The play is "a ghost story about living without fear," but it's also about the elusive butterfly called memory.
It's hard to know how to characterize Richard Willett's play Random Harvest, now playing at the Bartell Theatre. It's described in the playbill as "a ghost story about living without fear," but it's also about the elusive butterfly called memory, as well as being a discourse on success and a meditation on that whole "Meaning of Life" thing. If that sounds like a mish-mash of ideas, you'll be sorry to hear that StageQ's production does little to clarify these decidedly muddy waters.
Director Greg Harris does what he can with a flimsy, unfocused script and a cast that seems (with one very notable exception) strangely disconnected from the material. Harris, who also designed the set, clearly believes in this story, but there are so many loose ends and disjointed ideas that it almost seems a waste of his talents and those of his actors.
The play is based on neither the classic 1942 film starring Greer Garson, nor the James Hilton novel that inspired that famous weepy. It does, however, revolve around the fate (in every meaning of the word) of Susan Peters, an actress in the movie who met a mysterious end. Unfortunately, a subplot involving a mother grieving over her son's suicide, coupled with the tedious domestic upheavals of a misanthropic playwright and his party-loving boyfriend, steer the story away from the central premise that redemption is never entirely beyond our grasp.
At the heart of the action is the aforementioned playwright Aaron (Erik Andrus), who is up for a Drama Desk Award. He apparently suffers from anhedonia; worse, he seems to want to inflict it on the rest of us. Andrus is saddled with a repetitive script, it's true, but that's no excuse for making Aaron an unsympathetic little whiner.
His codependent lover Jimmy (Edric Johnson) is a failed actor who, incomprehensibly, tolerates Aaron's sniveling; when he finally walks out, you can't help wondering what took him so long. (Willett directs some deliciously pithy barbs at actors. Thin-skinned thespians will undoubtedly take umbrage, but every single zinger hits the bull's-eye.)

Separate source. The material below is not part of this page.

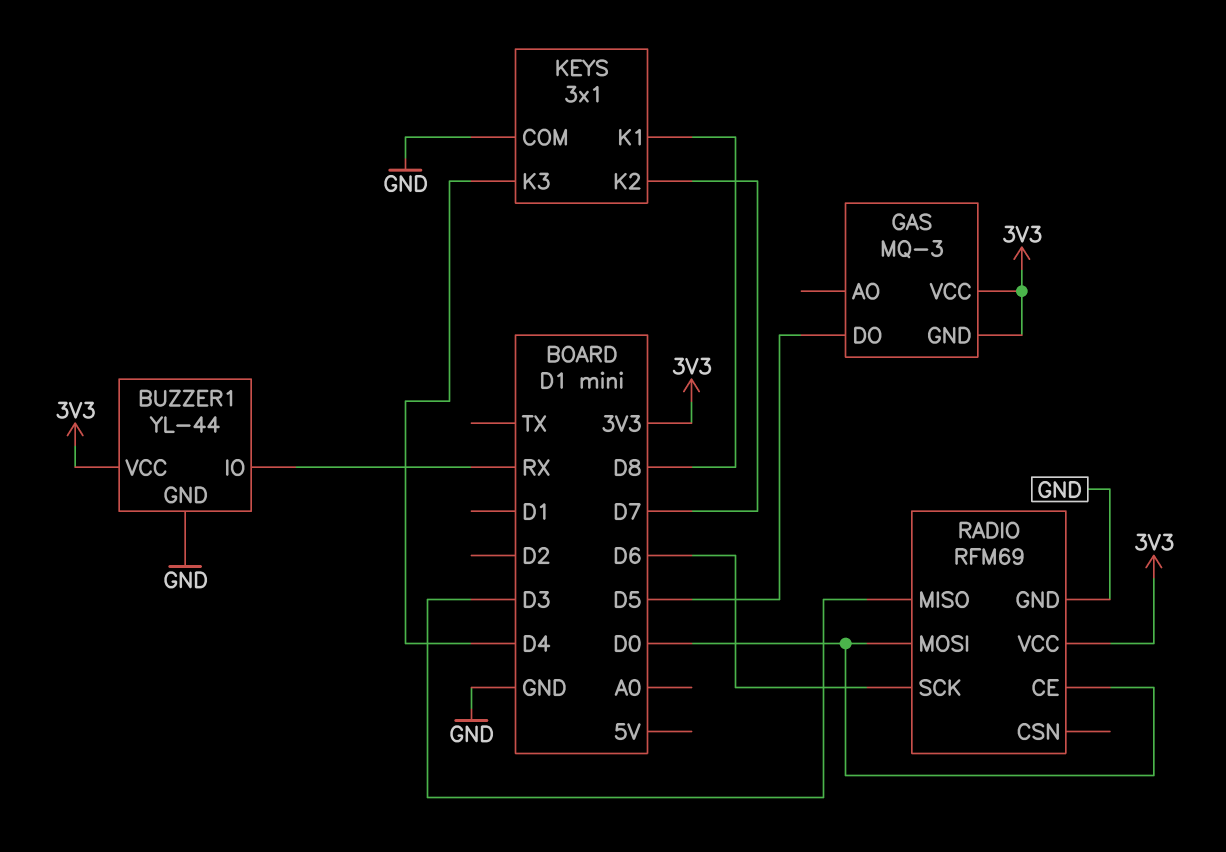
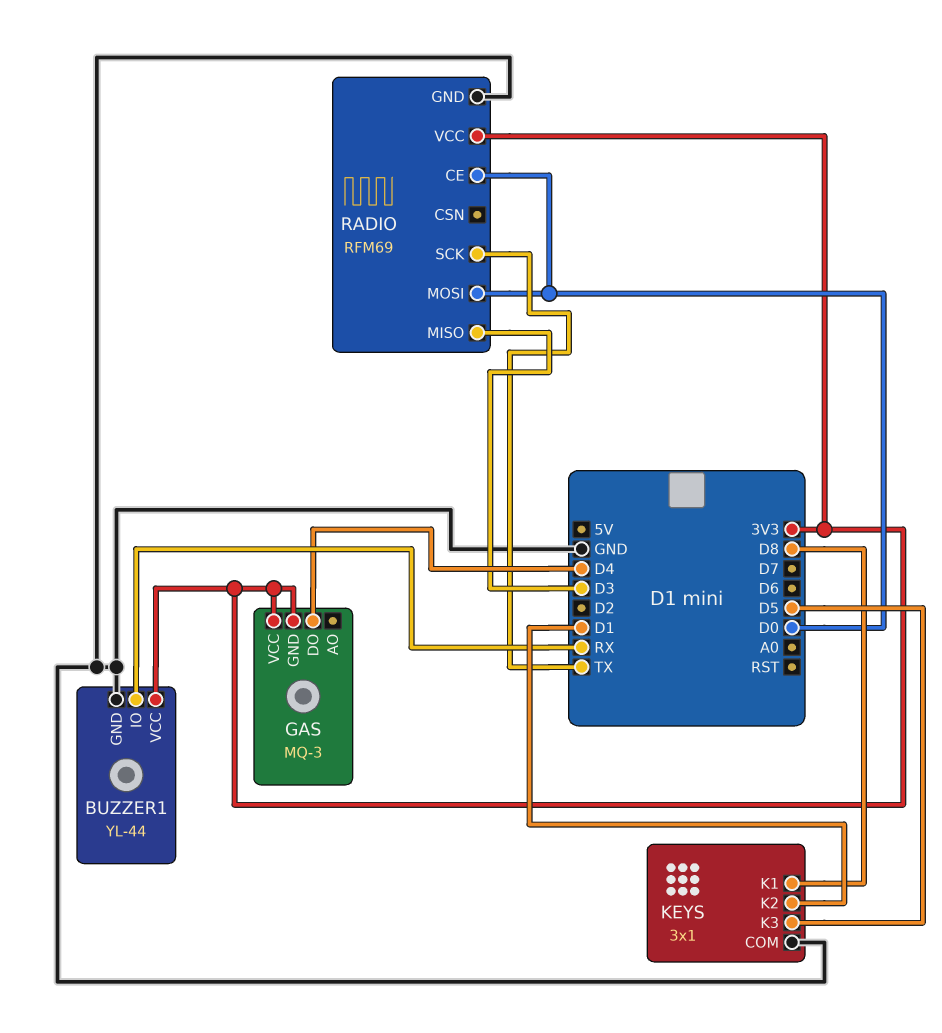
GAS pin DO: D5 -> D4
KEYS pin K2: D7 -> D1
KEYS pin K3: D4 -> D5
RADIO pin SCK: D6 -> TX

As Peters, Liz Angle (one of Madison's most consistent performers) has some sterling moments, and Sarah Hoover, as the distraught mother, does her best while shackled with the unenviable task of speaking all of her lines into a telephone. Technically, the atmosphere is enhanced by effective lighting by Bryan Streich and Cameron J. Shimniok.
But the only time the action really comes to life is, ironically, when a dead woman hits the boards. As the deceased Greer Garson, Kathy Lynn Sliter is simply superb, weighing her timing with such apparent ease that she gives the other actors an object lesson in how to deliver a line. She plays the situation, not the emotion, and the grounded reality of her performance leaves everyone else in her dust.
The full house responded warmly on opening night, and there are certainly some enjoyable aspects to the production. Most of the seed in this particular harvest, however, falls on stony ground.